The Royal Victoria Hospital, or Netley Hospital was a large military hospital in Netley, near Southampton, Hampshire, England. Construction started in 1856 at the suggestion of Queen Victoria but its design caused some controversy, chiefly from Florence Nightingale. Often visited by Queen Victoria, the hospital was extensively used during the First World War. It became the 28th US General Hospital from 1944 to 1945 during the Invasion of Europe. The main building – the world’s longest building when it was completed – was entirely demolished in 1966, except for the chapel and former YMCA building which still survive. The extensive outbuildings, which once occupied a vast acreage of land to the rear of the main building, finally succumbed in 1978. The site of the hospital can be seen and explored in Royal Victoria Country Park.
The hospital was situated within the larger area of land bounded by the River Itchen and River Hamble, particularly around Sholing that had become known locally as Spike Island. That term was subsequently used by wounded soldiers and prisoners of war to describe the location of the hospital.
After the war, the hospital continued to care for some casualties returning from overseas service. It also accommodated some Hungarian refugees in 1956, but due to its high cost of maintenance, it gradually fell into disuse, and the main site closed in 1958.

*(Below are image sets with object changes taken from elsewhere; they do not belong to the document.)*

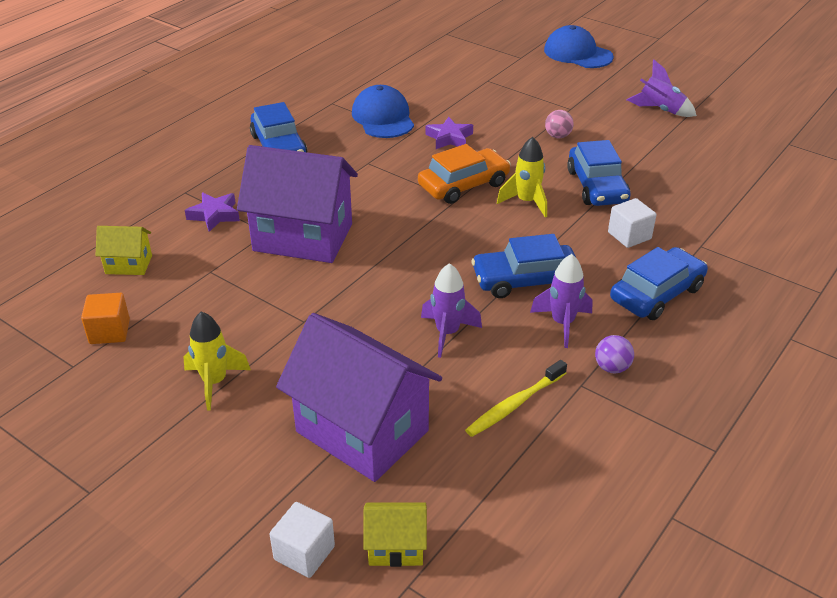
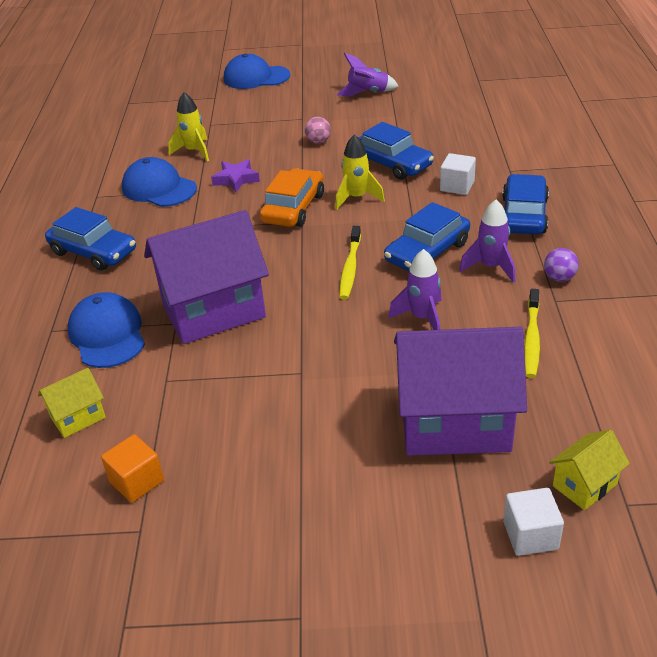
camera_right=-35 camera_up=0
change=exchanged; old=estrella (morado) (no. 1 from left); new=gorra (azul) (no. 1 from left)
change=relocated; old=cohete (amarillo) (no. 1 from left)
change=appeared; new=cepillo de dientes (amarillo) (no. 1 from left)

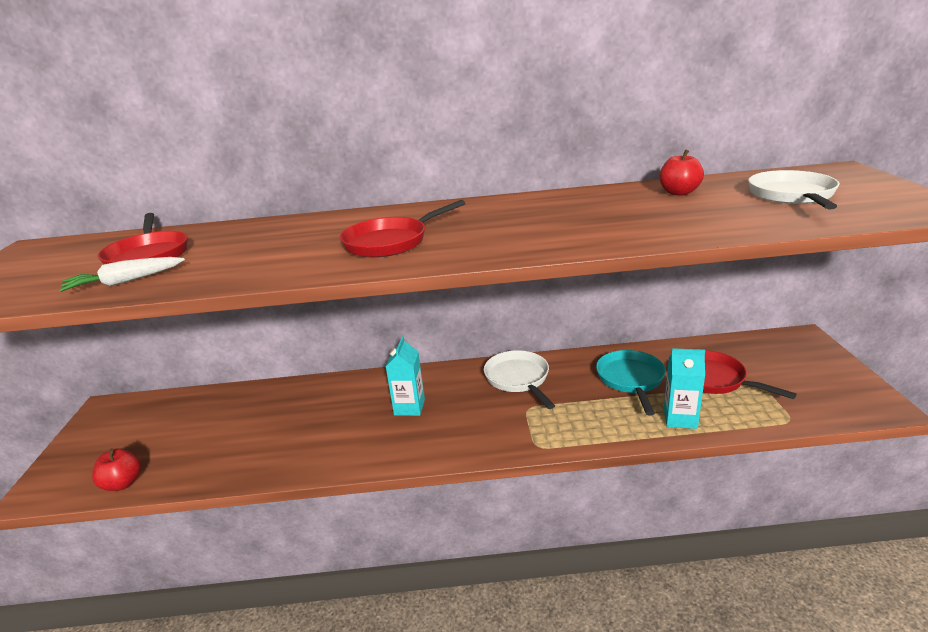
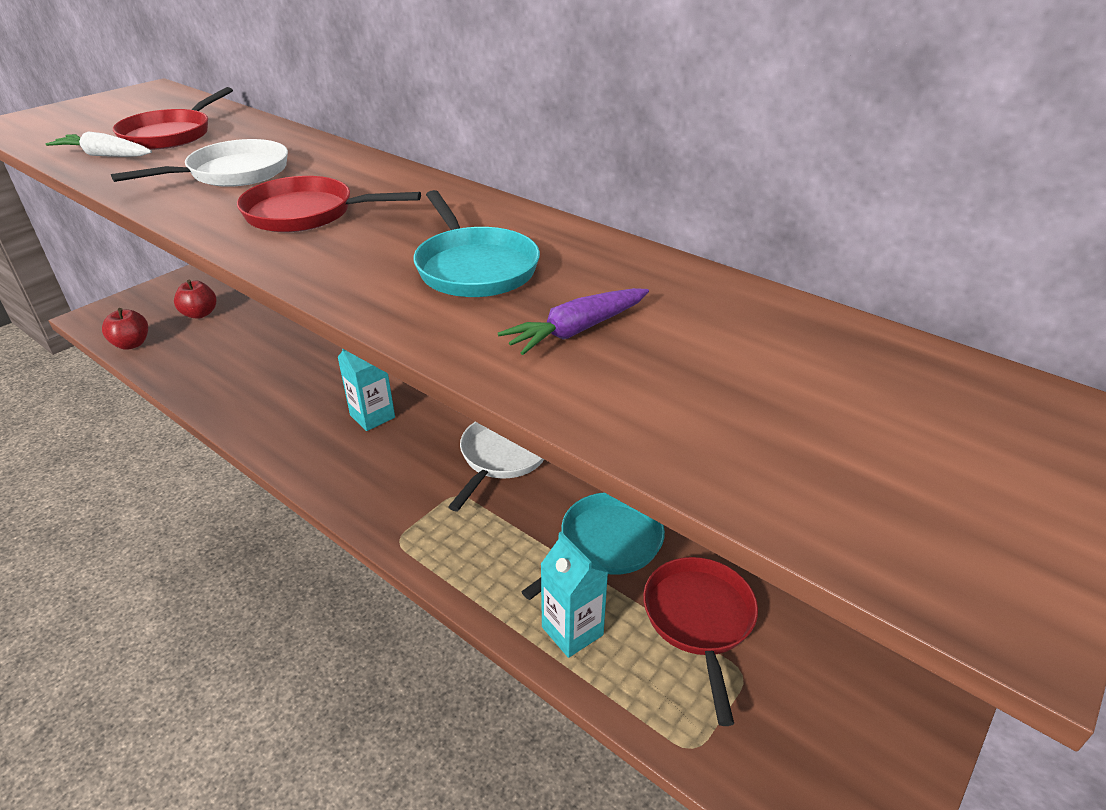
camera_right=40 camera_up=10
change=relocated; old=manzana (rojo) (no. 2 from left)
change=relocated; old=sartén (blanco) (no. 2 from left in the first image); new=sartén (blanco) (no. 1 from left)
change=appeared; new=sartén (turquesa) (no. 1 from left)
change=appeared; new=zanahoria (morado)

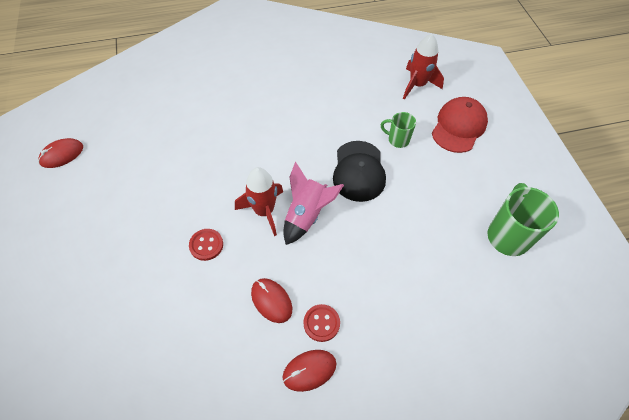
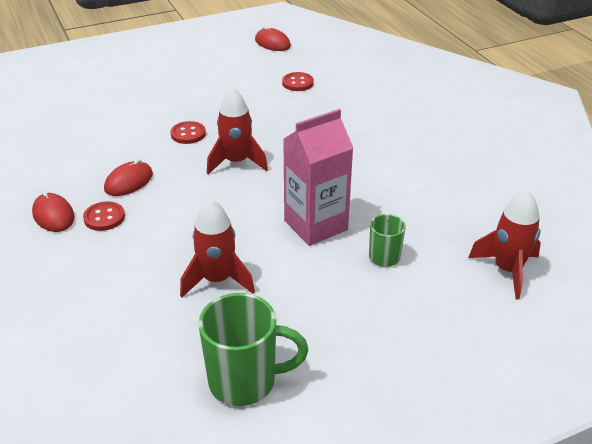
camera_right=80 camera_up=-20
change=missing; old=gorra (rojo)
change=exchanged; old=gorra (negro); new=cartón de leche (rosa)
change=missing; old=cohete (rosa)
change=appeared; new=botón (rojo) (no. 3 from left)
change=appeared; new=cohete (rojo) (no. 1 from left)

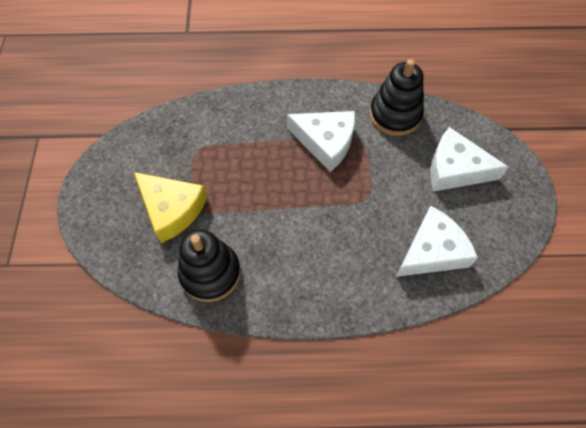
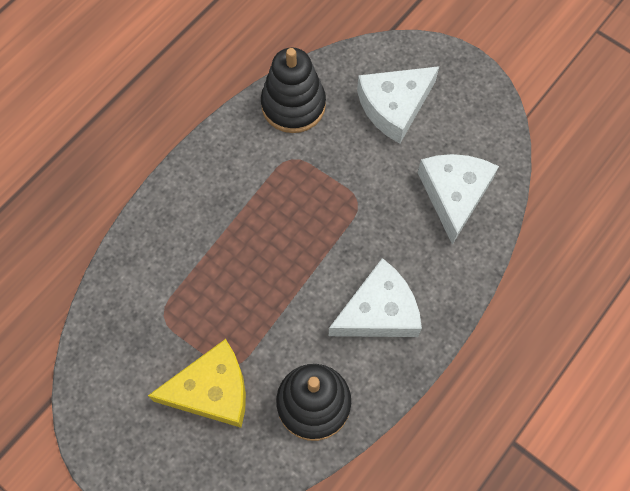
camera_right=-50 camera_up=5
change=relocated; old=queso (blanco) (no. 1 from left)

In 1963, a large fire damaged much of the building, and it was demolished in 1966, with only the chapel retained. A ceremony uncovered Queen Victoria’s time capsule beneath the foundation stone on 7 December 1966.
At the rear of the site, D Block (Victoria House) and E Block (Albert House) formed the psychiatric hospital. D Block was opened in 1870 as the army’s first purpose-built military asylum. These buildings were also used from the 1950s to 1978 to treat Army (and from 1960, Navy) personnel who suffered from VD, drug and alcohol problems, and later the Joint Armed Services Psychiatric Unit. The unit moved to the Queen Elizabeth Military Hospital, Woolwich in mid-1978.
Today, only the hospital chapel remains of the main building. The chapel was originally scheduled for demolition, but was saved at the last moment as a monument to the hospital. The site is now open as the Royal Victoria Country Park. The chapel is open as a visitor centre, presenting history of the hospital, and the tower provides views of the surrounding area.
Some buildings at the rear of the site, including the former asylum, are used as the Hampshire Constabulary Police Training Headquarters. The Officers’ Mess, just to the west of the former main building, has now been converted into private flats. To the east of the park and accessed by a roadway closed to traffic is a military cemetery.